Laboratory column experiments can provide insights which can be helpful to better understand how much a filter system would perform over time. This study was executed in order to evaluate the effect of filter media depth in the clogging formation of a stormwater sand filter. The deposition of a blanket or “cake” layer on the top of the substrate was found to be the main reason for the occurrence of premature clogging in all filter media depth configurations. Results showed that filter media depth greatly affects the performance and clogging rate of a nonvegetated sand filter having an average influent flow rate. It was evident that an increase in filter media depth resulted in a high sediment removal performance; however, it leads to a shorter filter lifespan. The improved sediment removal of the deeper systems was the result of smaller allowable ponding height and increased contact time between the sediment and filter media. The allowable ponding height was found to be a critical factor for clogging; for it was the main source of the allowable water pressure build up that mobilizes and drives of the sediments deeper into the column under continuous flow fluctuating head conditions.

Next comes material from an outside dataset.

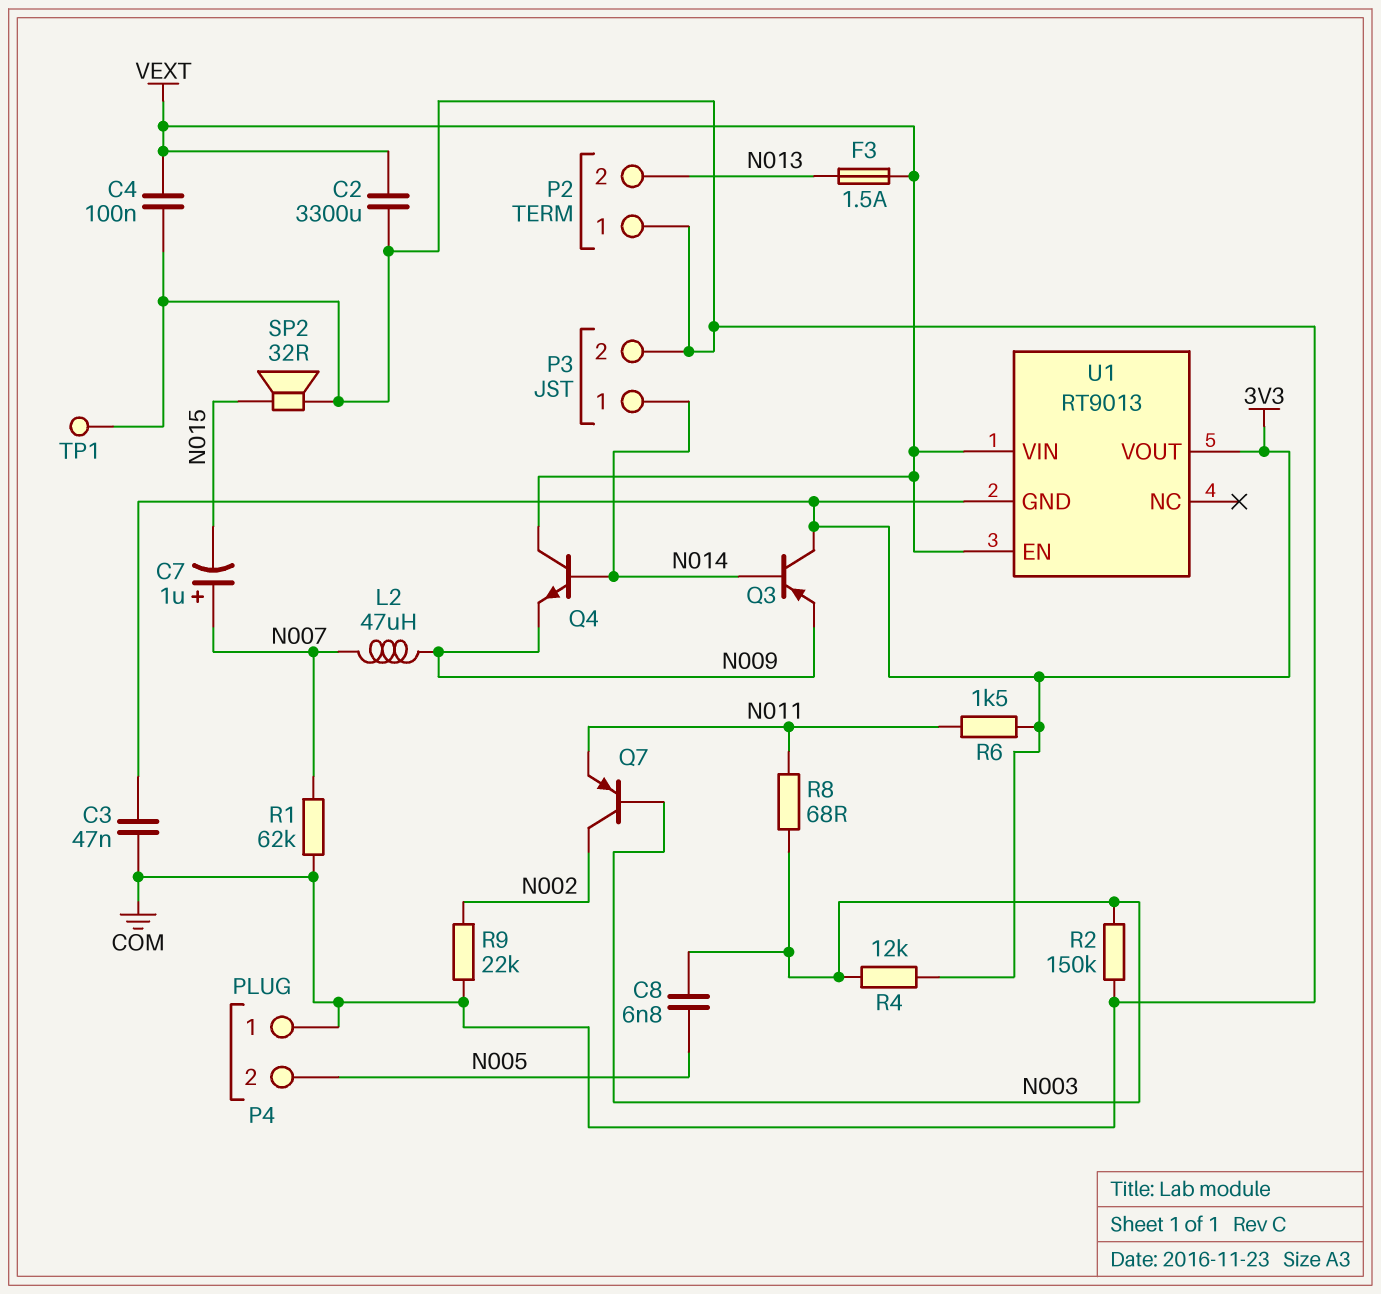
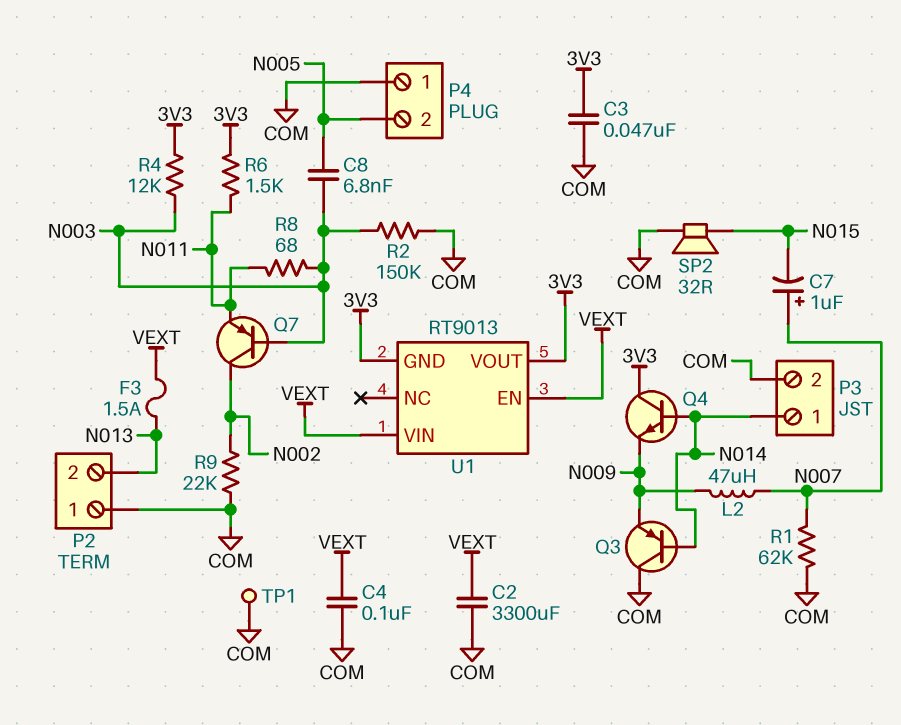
Q3: PNP (B N014, C 3V3, E N009) -> PNP (B N014, C COM, E N009)
Q4: NPN (B N014, C VEXT, E N009) -> NPN (B N014, C 3V3, E N009)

The clogging layer for both depth configurations were identified to have occurred in the upper 15% of the media depth generally brought by the filtration of 100-250 μm sediment particle sizes. Both filter bed configurations performed well by giving a high positive removal efficiency values in all sediment particle size ranges. This study suggests that scrapping of the first 15% of the filter media for the first set of maintenance can significantly improve the hydraulic function of a clogged stormwater filter system. Moreover, the choice of filter media depth to be used on field applications still depends on the purpose of the facility and on the overall construction and maintenance cost.